Sono convinto che l’ex presidente debba essere considerato responsabile per le sue parole, mentre coloro che hanno infranto la legge debbano essere considerati responsabili delle loro azioni,

ha scritto l’imprenditore in una dichiarazione d’apertura che parzialmente stona con la posizione che il social aveva adottato nelle giornate immediatamente successive alle proteste, ovvero che i discorsi d’odio fossero stati propagati da quei social che non vantano la medesima “trasparenza” di Facebook.

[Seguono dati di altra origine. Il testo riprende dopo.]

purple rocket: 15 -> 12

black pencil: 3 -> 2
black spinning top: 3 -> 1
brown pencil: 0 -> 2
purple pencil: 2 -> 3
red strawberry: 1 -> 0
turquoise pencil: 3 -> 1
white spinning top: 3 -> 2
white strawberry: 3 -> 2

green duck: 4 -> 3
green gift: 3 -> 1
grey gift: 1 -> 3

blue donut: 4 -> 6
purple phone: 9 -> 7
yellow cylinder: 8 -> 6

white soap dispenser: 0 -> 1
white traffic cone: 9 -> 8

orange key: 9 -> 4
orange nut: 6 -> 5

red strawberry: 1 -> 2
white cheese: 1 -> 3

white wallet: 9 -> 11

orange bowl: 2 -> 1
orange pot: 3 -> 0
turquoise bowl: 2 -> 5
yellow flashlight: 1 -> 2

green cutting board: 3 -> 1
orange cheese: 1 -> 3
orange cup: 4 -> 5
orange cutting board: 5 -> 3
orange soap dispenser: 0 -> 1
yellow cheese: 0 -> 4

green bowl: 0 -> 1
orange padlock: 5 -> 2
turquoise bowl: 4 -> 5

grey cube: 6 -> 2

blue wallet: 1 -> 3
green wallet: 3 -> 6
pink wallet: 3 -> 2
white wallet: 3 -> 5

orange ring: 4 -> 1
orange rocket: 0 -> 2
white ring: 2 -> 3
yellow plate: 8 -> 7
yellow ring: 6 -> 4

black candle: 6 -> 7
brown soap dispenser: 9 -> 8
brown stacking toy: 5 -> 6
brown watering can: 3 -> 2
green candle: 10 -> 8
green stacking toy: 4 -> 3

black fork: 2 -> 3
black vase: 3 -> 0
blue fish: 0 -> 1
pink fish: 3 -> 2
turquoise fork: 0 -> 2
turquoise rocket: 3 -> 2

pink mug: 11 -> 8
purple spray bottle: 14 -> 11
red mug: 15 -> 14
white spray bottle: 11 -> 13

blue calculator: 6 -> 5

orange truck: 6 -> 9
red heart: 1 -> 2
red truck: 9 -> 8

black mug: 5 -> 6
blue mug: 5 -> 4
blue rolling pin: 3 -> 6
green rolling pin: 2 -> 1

Come spesso capita con Zuckerberg, il resto dei quesiti si sono scontrati contro una resistenza passiva o con varie riformulazioni del concetto base. Il tono non è cambiato neppure quando la commissione lo ha incalzato per chiedergli come fosse possibile che si rifiutasse di ammettere che il social “abbia avuto un ruolo nella pianificazione e nell’esecuzione dell’attacco a Capitol” Hill.

Penso che la responsabilità sia in seno alle persone che hanno compiuto azioni che hanno infranto la legge e che hanno dato vita all’insurrezione. In secondo piano, anche alle persone che hanno diffuso quel genere di contenuti, incluso il presidente, ma anche altri, con una retorica continuativa che sostiene come le elezioni siano state manipolate e che incoraggia le persone a organizzarsi [a combattere],

ha ribadito il CEO di Facebook.

Il dibattito è divenuto velocemente un tiro alla fune in cui il dirigente del social cercava strenuamente di evitare di discutere se vi fossero o meno gruppi estremisti e xenofobi all’interno del portale e i delegati governativi che sollecitavano risposte facendo leva sui report dell’FBI, i quali indicano esplicitamente che Facebook sia stato un punto di “reclutamento e pianificazione” dell’attacco.

Tralasciando Trump e gli agitatori in generale, Zuckerberg si è trovato infine ad ammettere che “certi contenuti fossero presenti nei nostri servizi” e che in tal senso il portale abbia ancora molto lavoro davanti a sé, se vuole rendere i sistemi di moderazione più efficienti.